# Task
Transcribe all the entries word for word, but omit the images.
■ ■ ■ ■ ■
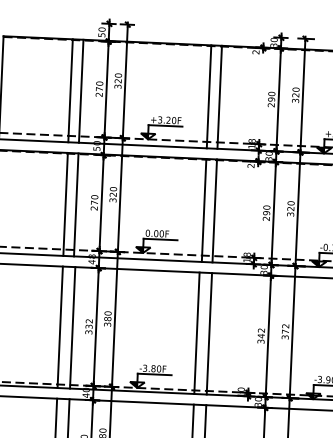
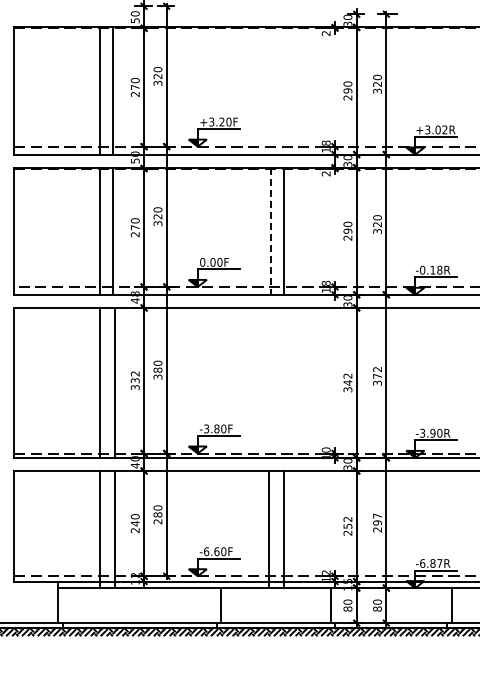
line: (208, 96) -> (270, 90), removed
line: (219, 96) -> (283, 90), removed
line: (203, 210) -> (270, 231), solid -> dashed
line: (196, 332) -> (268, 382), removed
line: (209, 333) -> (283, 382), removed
■ ■ ■ ■ ■
# Task answer
line: (208, 96) -> (270, 90), removed
line: (219, 96) -> (283, 90), removed
line: (203, 210) -> (270, 231), solid -> dashed
line: (196, 332) -> (268, 382), removed
line: (209, 333) -> (283, 382), removed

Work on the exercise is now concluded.